Come presbiterio diocesano, all’Amoris laetitia nei mei scorsi abbiamo dedicato più di una volta la nostra riflessione di pastori, avvertiti e consapevoli del ruolo specifico, che siamo chiamati a svolgere per la famiglia, antica quando il mondo degli umani, ma sottoposta a sfide formidabili e radicali, forse mai prima d’ora tendenti a sconvolgerne natura e significato. Abbiamo coscienza di dover procedere a una conversione pastorale, cioè di mentalità nuova che richiede insieme rifiuto di posizioni rigide o atteggiamenti accomodanti, con il cuore del Buon Pastore in un rapporto di chiarezza nella carità della verità.
5. Vogliamo ora allargare l’attenzione a tutto al Diocesi perché, a partire da questo Convegno cominci col diventare patrimonio comune e sicuro e, come si addice ai veri approfondimenti e alla conoscenza della fonte, affidandoci a competenti che ne aiutino l’esplorazione. A tal fine nella valigetta del Convegno, tra il kit vario e assortito, si troverà il testo integrale dell’Amoris laetitia e la guida per una lettura piana e chiara di tutti i nove capitoli di cui si compone. Se Papa Francesco ci parla con il testo, la guida al commento è presente tra noi, il prof. Maurizio Gronchi, autore qualificato, in quanto professore ordinario di Cristologia alla Pontificia Università Urbaniana in Roma, Consultore della Congregazione per la Dottrina della Fede e, quel che più ci interessa, della Segreteria generale del Sinodo dei Vescovi e presente in qualità di esperto alle due Assemblee sinodali sulla famiglia (2014 e 2015), nonché autore sull’argomento del volume Chiesa sinodo e famiglie, edito quest’anno della Libreria Editrice Vaticana.
Affinché tra l’ascolto e l’apprendimento che faremo, possiamo essere accompagnati, ai fini del Convegno gli abbiamo chiesto di portarci per mano tramite la sua esperienza, confluita nell’opera Amoris laetitia. Una lettura dell’Esortazione apostolica post-sinodale sull’amore nella famiglia e per noi con una riflessione su la figura di Maria nella famiglia di Nazareth. Siamo ancora più agevolati a seguirlo nell’esposizione, avendo tutti i presenti il testo della sua relazione.

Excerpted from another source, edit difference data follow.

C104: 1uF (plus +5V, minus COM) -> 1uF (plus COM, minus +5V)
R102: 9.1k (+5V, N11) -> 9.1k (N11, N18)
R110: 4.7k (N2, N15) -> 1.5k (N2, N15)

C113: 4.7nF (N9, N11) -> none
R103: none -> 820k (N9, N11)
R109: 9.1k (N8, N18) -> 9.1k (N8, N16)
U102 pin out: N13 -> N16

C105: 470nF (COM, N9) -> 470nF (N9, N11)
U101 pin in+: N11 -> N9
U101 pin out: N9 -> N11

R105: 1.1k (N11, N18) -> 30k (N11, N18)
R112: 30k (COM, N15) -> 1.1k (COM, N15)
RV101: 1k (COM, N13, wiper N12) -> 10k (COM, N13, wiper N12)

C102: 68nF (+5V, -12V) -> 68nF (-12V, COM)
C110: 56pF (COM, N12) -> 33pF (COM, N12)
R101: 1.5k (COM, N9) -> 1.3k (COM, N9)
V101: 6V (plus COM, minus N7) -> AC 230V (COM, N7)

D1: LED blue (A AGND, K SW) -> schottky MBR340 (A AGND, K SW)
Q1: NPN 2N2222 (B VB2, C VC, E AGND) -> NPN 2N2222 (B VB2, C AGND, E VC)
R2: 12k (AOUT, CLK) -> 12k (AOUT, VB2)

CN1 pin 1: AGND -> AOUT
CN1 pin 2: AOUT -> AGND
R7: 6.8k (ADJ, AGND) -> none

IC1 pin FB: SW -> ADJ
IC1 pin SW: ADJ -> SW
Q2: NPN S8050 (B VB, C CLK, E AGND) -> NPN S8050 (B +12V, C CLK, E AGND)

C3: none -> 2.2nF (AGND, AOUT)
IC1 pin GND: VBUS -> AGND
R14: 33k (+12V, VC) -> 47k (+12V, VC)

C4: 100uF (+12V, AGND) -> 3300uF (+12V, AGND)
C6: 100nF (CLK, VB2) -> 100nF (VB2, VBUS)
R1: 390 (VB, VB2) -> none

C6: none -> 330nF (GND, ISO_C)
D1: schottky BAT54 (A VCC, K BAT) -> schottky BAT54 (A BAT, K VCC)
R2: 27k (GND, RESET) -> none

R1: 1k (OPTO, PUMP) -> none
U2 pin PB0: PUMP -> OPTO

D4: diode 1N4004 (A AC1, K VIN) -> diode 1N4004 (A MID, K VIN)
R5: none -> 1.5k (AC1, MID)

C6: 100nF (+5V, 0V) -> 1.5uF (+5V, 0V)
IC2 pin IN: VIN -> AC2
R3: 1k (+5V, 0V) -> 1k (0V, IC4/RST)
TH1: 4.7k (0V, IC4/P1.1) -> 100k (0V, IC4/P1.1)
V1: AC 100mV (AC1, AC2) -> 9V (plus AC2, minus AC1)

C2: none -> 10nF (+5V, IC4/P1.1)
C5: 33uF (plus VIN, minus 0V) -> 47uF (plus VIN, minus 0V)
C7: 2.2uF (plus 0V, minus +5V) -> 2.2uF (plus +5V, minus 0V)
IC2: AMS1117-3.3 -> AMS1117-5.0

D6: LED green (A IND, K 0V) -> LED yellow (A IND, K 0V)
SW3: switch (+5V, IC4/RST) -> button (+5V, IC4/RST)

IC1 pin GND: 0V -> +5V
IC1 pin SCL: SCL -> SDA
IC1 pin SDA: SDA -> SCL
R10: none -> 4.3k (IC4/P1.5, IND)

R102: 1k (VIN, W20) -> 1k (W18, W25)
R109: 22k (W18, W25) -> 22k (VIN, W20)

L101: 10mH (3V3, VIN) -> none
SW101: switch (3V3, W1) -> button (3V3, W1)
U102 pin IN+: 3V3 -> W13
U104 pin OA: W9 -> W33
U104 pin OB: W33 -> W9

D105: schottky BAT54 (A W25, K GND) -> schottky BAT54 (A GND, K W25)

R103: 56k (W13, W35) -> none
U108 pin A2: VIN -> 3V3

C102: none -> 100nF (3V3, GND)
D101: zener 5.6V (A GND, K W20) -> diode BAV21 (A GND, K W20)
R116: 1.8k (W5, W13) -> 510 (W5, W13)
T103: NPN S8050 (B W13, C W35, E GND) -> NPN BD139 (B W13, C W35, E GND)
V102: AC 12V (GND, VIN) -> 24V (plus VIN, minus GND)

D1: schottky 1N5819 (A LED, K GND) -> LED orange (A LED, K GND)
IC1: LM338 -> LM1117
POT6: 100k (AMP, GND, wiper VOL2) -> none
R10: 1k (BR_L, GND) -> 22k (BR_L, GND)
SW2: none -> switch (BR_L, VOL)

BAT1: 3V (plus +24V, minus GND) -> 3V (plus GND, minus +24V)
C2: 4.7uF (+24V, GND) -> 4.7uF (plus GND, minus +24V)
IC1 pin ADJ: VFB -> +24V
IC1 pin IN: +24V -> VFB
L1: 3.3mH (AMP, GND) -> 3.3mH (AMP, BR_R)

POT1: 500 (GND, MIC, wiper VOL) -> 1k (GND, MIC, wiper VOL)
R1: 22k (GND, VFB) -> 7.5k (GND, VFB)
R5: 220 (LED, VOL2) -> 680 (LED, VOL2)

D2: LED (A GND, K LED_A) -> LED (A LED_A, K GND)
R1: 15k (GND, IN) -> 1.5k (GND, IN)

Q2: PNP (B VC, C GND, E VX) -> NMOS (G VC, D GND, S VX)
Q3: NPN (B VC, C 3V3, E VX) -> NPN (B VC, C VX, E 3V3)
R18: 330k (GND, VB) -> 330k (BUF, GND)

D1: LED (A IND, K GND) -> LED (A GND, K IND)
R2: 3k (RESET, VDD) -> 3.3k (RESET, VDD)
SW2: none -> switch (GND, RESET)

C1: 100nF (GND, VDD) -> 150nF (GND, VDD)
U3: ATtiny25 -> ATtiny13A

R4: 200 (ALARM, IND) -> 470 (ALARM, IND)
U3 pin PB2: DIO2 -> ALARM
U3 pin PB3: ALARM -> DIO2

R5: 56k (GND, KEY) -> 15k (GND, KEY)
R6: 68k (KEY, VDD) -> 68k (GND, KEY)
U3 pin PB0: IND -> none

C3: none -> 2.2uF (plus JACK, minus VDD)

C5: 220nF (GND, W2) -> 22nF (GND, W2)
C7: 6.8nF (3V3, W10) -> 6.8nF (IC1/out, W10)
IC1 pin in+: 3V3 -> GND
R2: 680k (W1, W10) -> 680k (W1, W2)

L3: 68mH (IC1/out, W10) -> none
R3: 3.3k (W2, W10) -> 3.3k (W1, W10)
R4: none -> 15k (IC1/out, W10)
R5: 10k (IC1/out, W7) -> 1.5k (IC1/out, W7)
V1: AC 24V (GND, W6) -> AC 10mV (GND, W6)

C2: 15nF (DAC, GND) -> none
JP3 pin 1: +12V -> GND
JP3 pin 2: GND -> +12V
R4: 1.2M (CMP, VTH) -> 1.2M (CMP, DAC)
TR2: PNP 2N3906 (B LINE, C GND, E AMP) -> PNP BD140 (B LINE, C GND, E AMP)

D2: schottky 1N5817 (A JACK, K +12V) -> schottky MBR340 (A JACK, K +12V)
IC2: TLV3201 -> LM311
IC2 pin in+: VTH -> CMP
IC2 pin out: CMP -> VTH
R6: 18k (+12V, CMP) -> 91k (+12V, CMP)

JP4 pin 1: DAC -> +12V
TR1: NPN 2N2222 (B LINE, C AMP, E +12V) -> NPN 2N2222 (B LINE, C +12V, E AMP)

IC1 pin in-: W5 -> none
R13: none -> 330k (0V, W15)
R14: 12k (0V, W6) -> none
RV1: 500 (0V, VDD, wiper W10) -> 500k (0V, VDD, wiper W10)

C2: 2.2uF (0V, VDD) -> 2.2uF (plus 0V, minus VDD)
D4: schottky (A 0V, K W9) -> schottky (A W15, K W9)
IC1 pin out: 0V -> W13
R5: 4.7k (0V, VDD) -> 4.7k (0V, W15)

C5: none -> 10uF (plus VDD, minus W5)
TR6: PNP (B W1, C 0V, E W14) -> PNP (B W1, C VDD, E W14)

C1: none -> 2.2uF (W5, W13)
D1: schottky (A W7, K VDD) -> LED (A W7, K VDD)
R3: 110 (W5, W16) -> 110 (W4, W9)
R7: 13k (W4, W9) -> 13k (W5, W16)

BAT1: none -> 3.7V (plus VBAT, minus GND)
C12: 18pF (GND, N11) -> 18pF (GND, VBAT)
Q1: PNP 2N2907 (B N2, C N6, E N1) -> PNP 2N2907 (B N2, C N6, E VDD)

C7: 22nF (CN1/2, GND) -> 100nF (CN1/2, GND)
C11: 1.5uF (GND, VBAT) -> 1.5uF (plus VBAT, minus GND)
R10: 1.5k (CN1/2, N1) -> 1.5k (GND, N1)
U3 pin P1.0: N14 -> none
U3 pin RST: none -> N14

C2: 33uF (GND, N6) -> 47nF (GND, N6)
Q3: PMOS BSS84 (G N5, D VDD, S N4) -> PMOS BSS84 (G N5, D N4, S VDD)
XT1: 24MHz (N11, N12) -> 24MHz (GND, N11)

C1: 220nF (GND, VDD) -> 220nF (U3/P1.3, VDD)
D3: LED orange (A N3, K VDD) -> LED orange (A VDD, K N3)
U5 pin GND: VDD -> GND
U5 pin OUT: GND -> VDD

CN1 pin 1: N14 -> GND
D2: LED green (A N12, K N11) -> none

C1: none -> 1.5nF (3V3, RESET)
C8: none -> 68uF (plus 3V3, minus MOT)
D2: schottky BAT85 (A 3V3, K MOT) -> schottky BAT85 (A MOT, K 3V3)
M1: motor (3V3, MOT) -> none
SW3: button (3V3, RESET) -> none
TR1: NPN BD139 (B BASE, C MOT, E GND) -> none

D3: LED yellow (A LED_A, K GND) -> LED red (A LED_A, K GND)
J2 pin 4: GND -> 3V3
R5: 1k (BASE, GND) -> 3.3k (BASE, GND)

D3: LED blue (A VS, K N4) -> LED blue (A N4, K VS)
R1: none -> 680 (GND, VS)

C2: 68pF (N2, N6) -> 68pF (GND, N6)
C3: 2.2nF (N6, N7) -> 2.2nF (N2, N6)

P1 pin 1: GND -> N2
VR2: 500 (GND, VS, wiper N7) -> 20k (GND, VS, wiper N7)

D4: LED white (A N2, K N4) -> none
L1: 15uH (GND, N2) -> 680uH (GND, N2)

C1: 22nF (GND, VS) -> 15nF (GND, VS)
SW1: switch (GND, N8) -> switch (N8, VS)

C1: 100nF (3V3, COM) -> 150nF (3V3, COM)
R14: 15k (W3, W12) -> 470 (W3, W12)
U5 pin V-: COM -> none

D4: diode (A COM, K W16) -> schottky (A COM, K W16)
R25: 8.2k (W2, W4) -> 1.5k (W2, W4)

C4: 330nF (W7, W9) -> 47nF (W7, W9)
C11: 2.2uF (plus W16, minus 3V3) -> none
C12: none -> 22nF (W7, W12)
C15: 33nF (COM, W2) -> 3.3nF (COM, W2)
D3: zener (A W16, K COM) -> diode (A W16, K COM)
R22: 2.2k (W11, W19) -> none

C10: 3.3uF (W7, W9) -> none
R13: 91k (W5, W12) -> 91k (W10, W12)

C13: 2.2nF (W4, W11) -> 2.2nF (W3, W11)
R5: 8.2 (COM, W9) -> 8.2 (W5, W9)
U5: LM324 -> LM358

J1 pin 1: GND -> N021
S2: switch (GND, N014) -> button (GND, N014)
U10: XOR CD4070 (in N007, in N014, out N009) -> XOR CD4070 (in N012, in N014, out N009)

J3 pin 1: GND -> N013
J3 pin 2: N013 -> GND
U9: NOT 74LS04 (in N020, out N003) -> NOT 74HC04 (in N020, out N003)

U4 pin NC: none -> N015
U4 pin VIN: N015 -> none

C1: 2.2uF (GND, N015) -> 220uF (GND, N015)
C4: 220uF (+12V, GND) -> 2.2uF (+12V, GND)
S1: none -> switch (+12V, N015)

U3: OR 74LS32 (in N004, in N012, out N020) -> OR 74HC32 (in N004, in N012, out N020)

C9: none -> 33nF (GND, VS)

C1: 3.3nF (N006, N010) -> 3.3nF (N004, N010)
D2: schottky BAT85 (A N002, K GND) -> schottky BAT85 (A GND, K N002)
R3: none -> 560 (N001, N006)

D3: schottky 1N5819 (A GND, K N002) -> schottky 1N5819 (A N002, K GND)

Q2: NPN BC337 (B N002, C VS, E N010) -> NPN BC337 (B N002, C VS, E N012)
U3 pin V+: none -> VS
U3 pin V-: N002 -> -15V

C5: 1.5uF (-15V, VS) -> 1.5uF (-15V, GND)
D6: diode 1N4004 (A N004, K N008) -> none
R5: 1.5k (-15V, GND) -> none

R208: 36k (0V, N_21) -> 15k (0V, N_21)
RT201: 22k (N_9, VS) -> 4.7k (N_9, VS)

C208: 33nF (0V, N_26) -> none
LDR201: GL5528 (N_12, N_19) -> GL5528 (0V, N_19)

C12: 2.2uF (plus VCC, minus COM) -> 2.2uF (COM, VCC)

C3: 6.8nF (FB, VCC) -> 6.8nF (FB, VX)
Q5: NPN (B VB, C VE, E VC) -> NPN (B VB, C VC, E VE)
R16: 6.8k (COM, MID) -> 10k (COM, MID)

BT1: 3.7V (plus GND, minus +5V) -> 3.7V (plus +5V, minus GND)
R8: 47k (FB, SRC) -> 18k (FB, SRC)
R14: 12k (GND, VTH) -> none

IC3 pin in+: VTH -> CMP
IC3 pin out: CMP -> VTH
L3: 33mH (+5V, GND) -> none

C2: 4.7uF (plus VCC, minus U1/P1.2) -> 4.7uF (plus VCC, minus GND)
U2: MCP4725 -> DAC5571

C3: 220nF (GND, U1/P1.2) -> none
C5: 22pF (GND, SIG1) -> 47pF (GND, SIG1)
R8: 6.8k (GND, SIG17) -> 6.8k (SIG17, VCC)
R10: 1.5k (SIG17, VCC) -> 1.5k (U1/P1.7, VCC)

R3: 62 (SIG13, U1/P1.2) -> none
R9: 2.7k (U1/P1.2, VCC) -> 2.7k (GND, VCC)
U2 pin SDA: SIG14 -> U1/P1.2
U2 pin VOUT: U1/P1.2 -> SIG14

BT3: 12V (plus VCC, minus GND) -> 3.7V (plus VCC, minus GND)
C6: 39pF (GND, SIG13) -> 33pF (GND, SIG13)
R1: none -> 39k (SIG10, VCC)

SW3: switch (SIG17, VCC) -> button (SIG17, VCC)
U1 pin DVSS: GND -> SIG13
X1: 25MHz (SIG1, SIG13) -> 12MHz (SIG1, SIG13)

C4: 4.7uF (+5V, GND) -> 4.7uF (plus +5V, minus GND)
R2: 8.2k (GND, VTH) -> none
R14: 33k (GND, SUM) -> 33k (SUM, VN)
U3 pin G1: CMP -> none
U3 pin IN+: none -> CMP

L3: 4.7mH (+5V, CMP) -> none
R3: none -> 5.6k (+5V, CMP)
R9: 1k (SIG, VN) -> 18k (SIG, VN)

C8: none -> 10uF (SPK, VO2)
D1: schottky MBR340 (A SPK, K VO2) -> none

Cominciamo così a porre punti fermi, per meglio inquadrare, dopo, punti di sostegno, quali ci saranno dati con Comunicazioni prospettiche in Diocesi, preparate dagli organismi competenti:
– Percorsi unitari di preparazione al Matrimonio secondo le Linee della CEI e della CEC;
– il Consultorio familiare;
– il Tribunale Ecclesiastico Diocesano per le cause di nullità matrimoniali.
Al prof. Gronchi e ai Direttori dei nostri Uffici un vivo ringraziamento per il servizio che ci rendono questa sera, premessa e promessa di quello che, con più rafforzata convinzione, continueranno a darci il silenzioso, prezioso, riservato lavoro di collaborazione offerta, stimata, desiderata.
A tutti Voi, il più caloroso ben venuto con la certezza che, con la carica di oggi e di domani ritornerete alle comunità di cui siete eletta rappresentanza più apostolicamente motivate e generose.